Jackson County loses another lawyer

Jackson County's lead attorney has abruptly resigned, becoming the third high-profile lawyer to leave the county counsel's office in three years.

Doug McGeary, who turned in his resignation Friday, said there was no issue that prompted the move.

"It was a personal decision," he said. "I don't want to go into it too much."

McGeary, 51, said he didn't have any immediate plans other than spending more time with his wife and two children. He said he was considering other opportunities but didn't want to discuss them yet.

McGeary, who lives in Medford, worked for the county since 1989 and had an annual salary of $88,192.

In February 2006, Mike Jewett resigned from the county counsel position to return to private practice. In 2005, senior county counsel Steve Rinkle resigned to take a job with Pacific Retirement Services Inc.

The county counsel's office provides legal advice to the commissioners and other departments, both internally and during public meetings.

McGeary said there was no particular incident or issue that led to his decision. "It was just my own personal things I wanted to work out," he said.

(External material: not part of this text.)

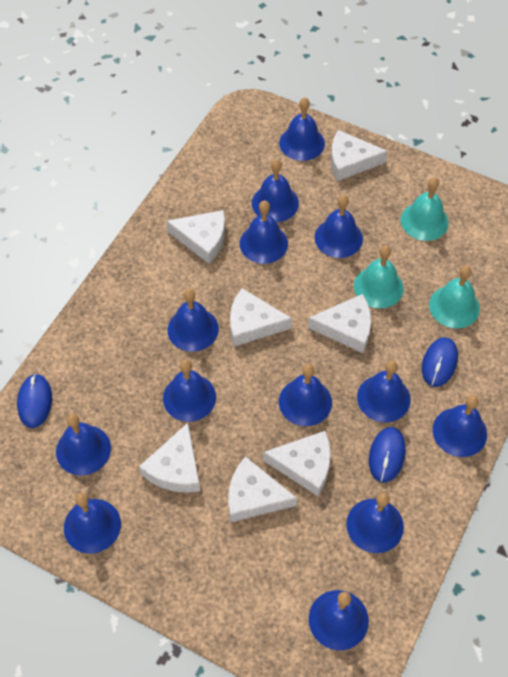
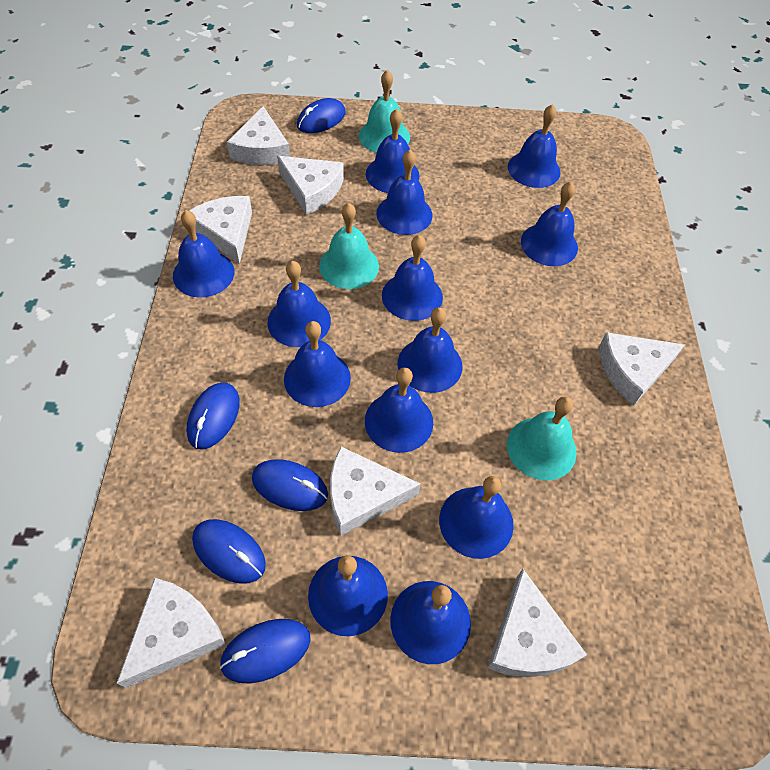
blue mouse: 3 -> 5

He said he had previously talked with the commissioners about the possibility of resigning, so he didn't think it would be a surprise.

In his resignation letter, McGeary said he appreciated his time spent with the county.

"New opportunities await me but I will always miss being part of the county family," he wrote.

Commissioner C.W. Smith, who has known McGeary for 20 years, said, "We were shocked and saddened by his departure."

Smith said McGeary's resignation didn't reflect on his job performance, adding there weren't any problems that led to his resignation.

"Heavens no," Smith said. "He's left a good legacy."

Smith suggested that one reason for losing counsel staff over the past two years was the potential for better pay in the private sector.

McGeary, like Jewett, will continue to perform legal work for the county on a contractual basis.

The county has appointed Allie O'Connor, assistant county counsel, to take over in an interim capacity.

Smith said it could take six months or longer to conduct a national search to find a replacement for McGeary.

O'Connor, who started working in the counsel's office in June 2006, said she hadn't decided if she would apply for the position permanently.

"Right now I'm just working on making sure the office is stabilized," she said.